The Rotherham Tramway was a tramway system serving the West Riding town of Rotherham. Service began on 31 January 1903 and ended on 13 November 1949.[1]

The network of six lines spread across the town and was linked to the tramway networks of Sheffield and Mexborough & Swinton.[2]

Rotherham tramways ran on six lines joining in the town's centre and serving Thrybergh, Silverwood Colliery and Broom Road to the East, Canklow and Sheffield to the South, Kimberworth to the West and Rawmarsh to the North.
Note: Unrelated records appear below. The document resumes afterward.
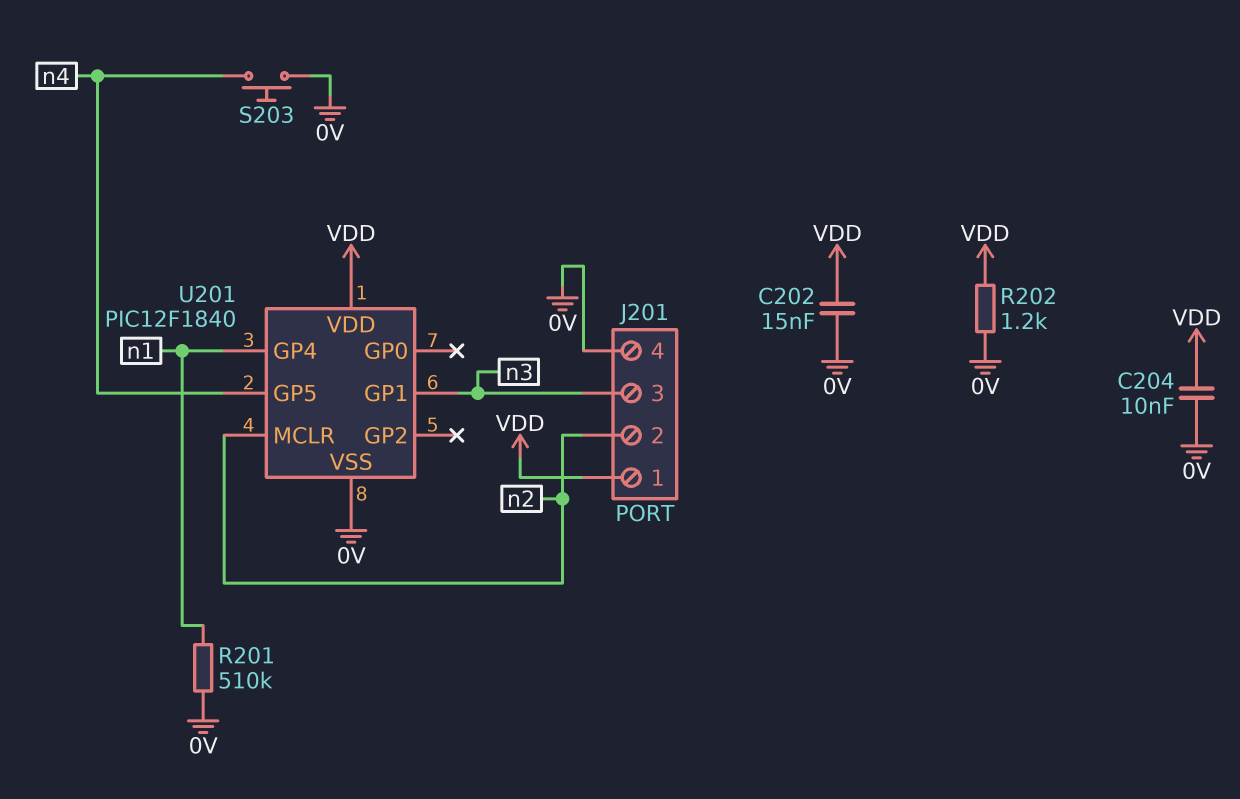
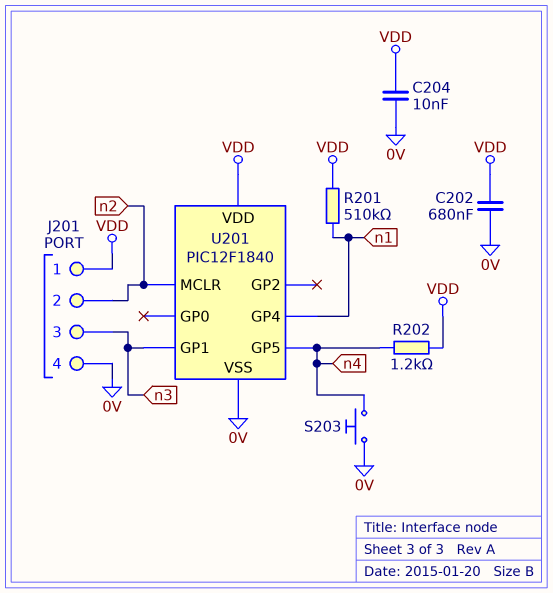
C202: 15nF (0V, VDD) -> 680nF (0V, VDD)
R201: 510k (0V, n1) -> 510k (VDD, n1)
R202: 1.2k (0V, VDD) -> 1.2k (VDD, n4)

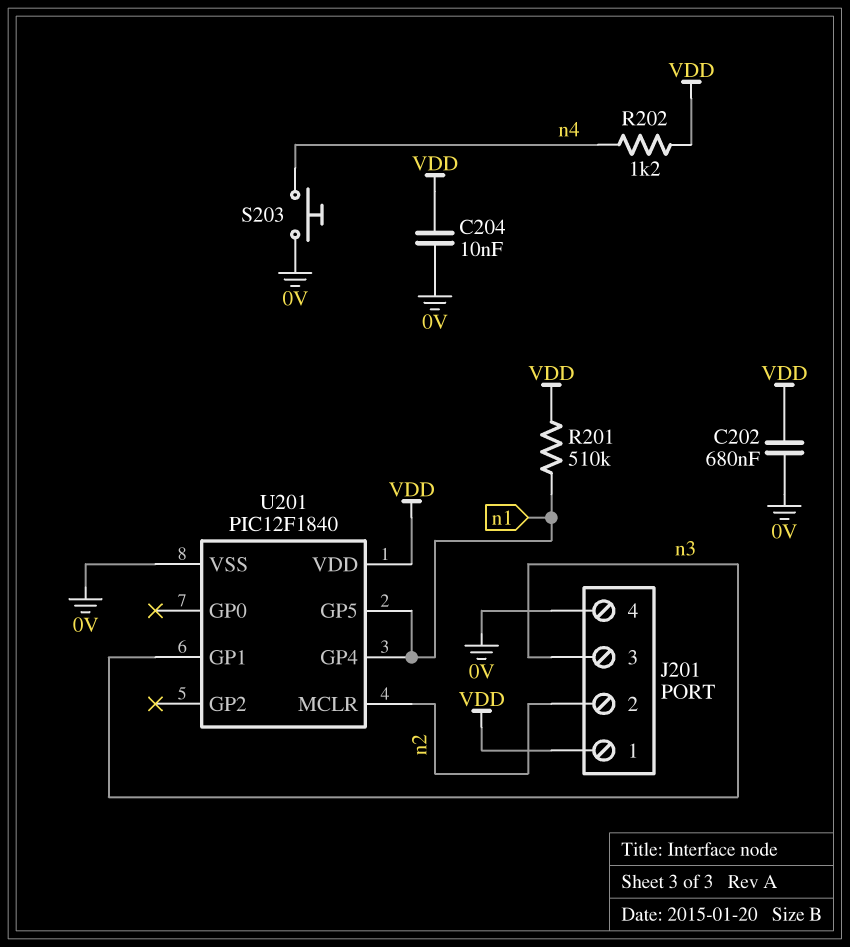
U201 pin GP5: n4 -> n1

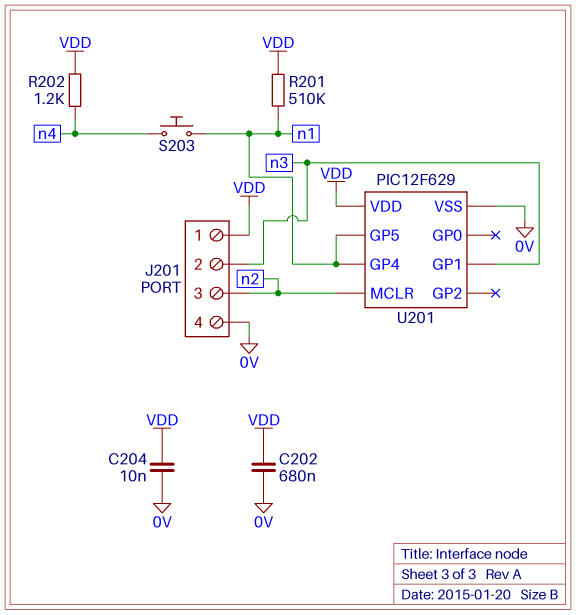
J201 pin 2: n2 -> n3
J201 pin 3: n3 -> n2
S203: button (0V, n4) -> button (n1, n4)
U201: PIC12F1840 -> PIC12F629

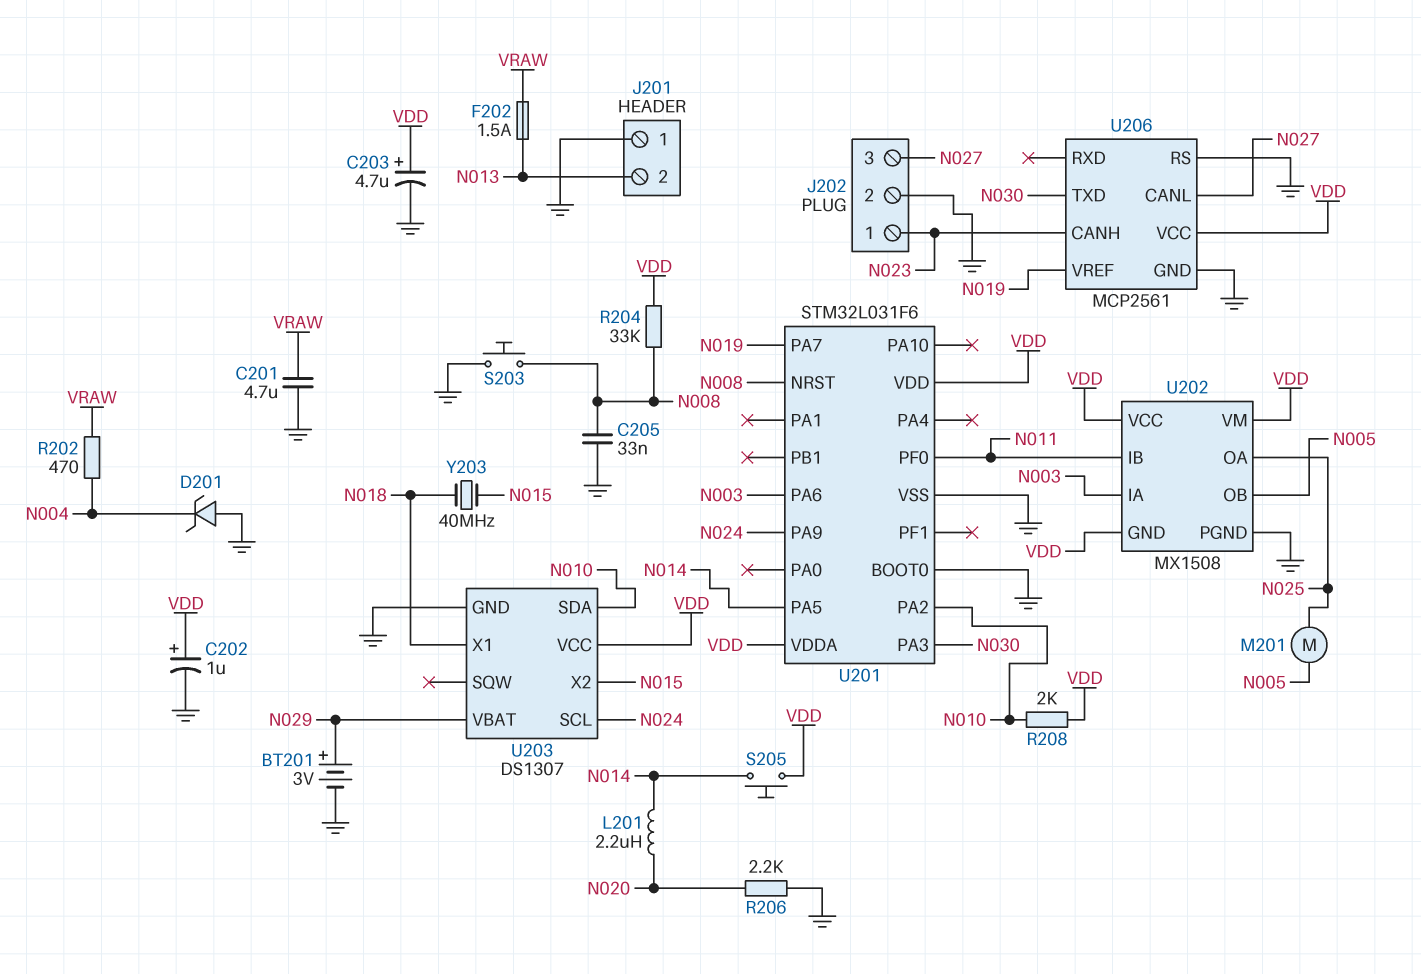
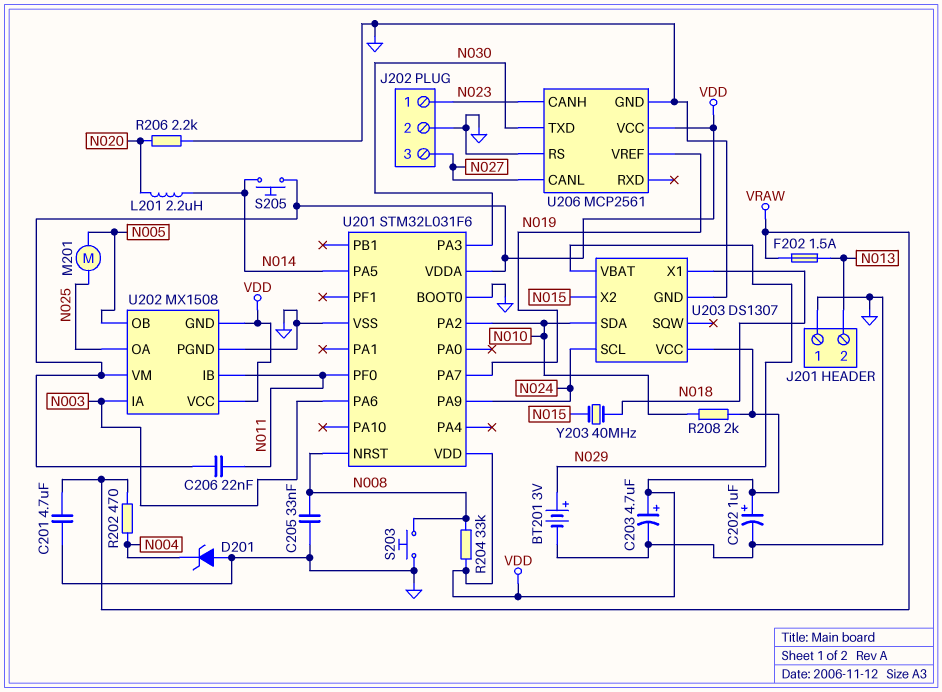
C206: none -> 22nF (N011, VDD)

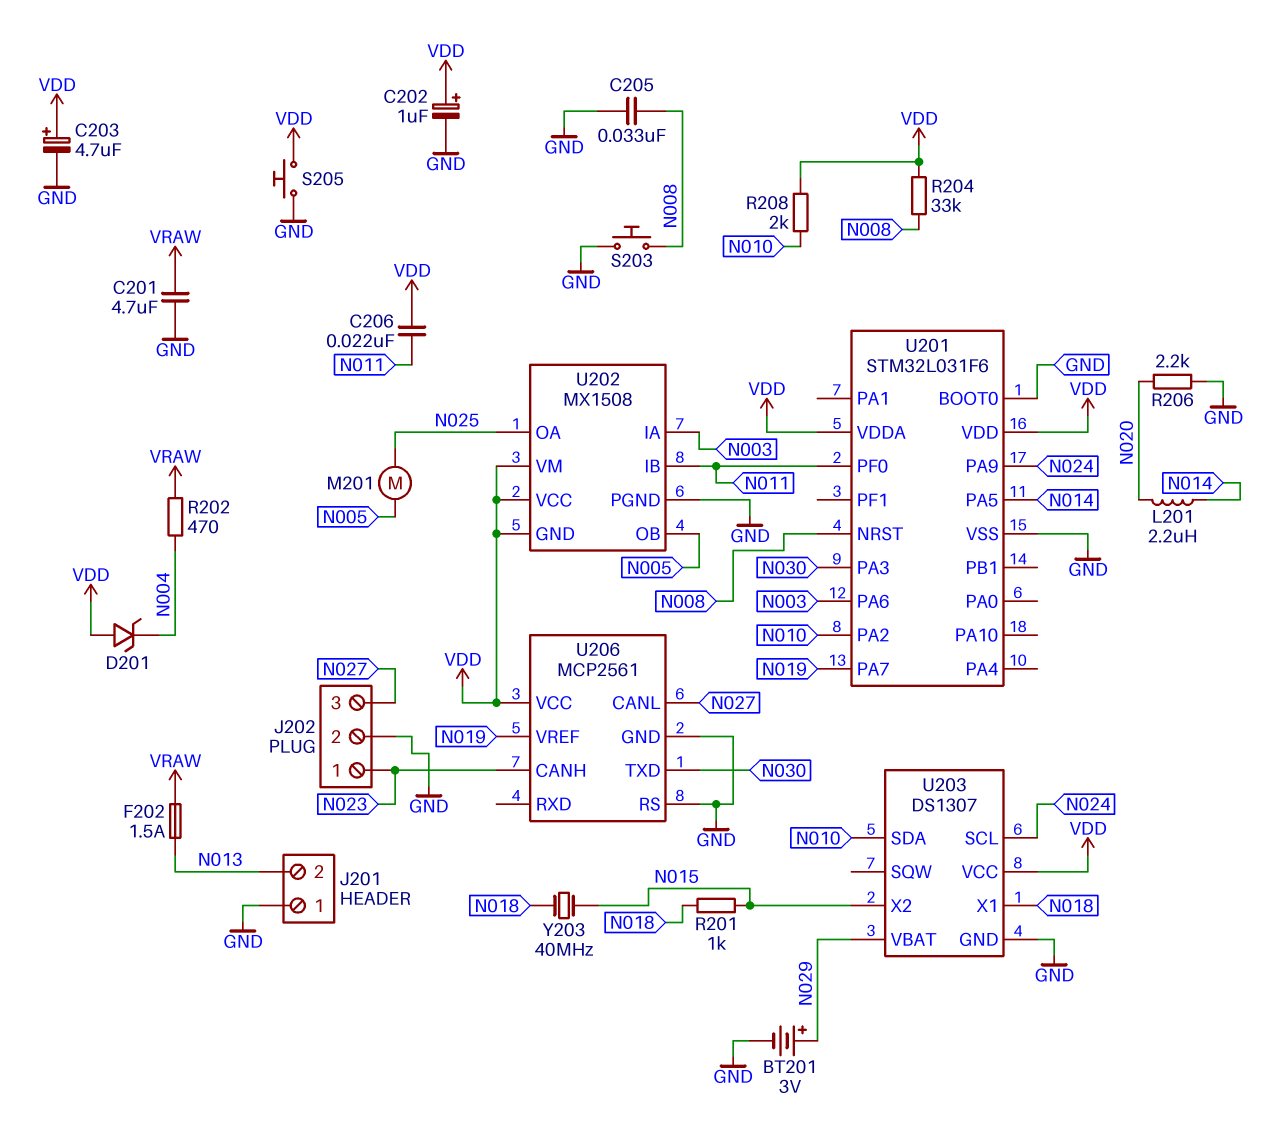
D201: zener (A GND, K N004) -> zener (A VDD, K N004)
R201: none -> 1k (N015, N018)
S205: button (N014, VDD) -> button (GND, VDD)

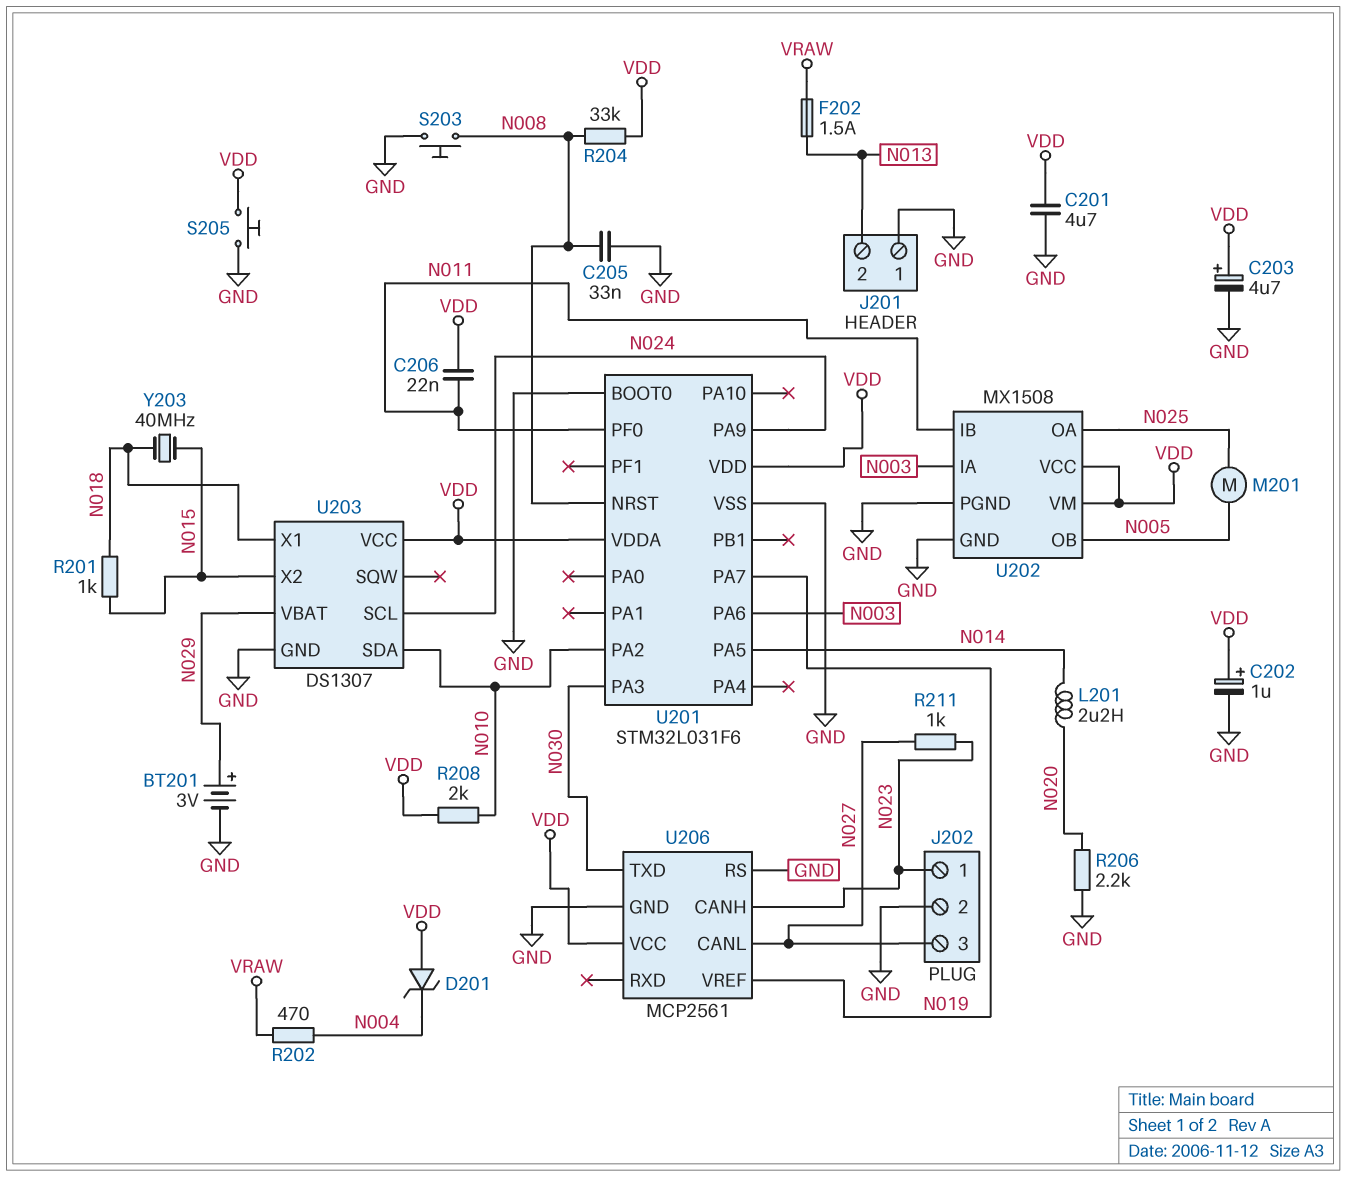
C201: 4.7uF (GND, VRAW) -> 4.7uF (GND, VDD)
R211: none -> 1k (N023, N027)
U202 pin GND: VDD -> GND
The line to Sheffield was Rotherham's busiest as it served the main steel producing area of Great Britain. It required an almost constant flow of tramcars to meet demand. Track was re-laid in 1933 as well as single-ended double-decker tramcars purchased to serve on this particular line. Indeed the line was built with loop termini. The tramcars used for the Sheffield-Rotherham service were equipped with only one entrance and staircase and like on traditional double-decker buses, seats were made to be comfortable. Tram service ended on this route in 1948 and Sheffield trams ended at Tinsley (where the change of owner occurred until 1926 when the Sheffield Corporation purchased the line up to Vulcan Road).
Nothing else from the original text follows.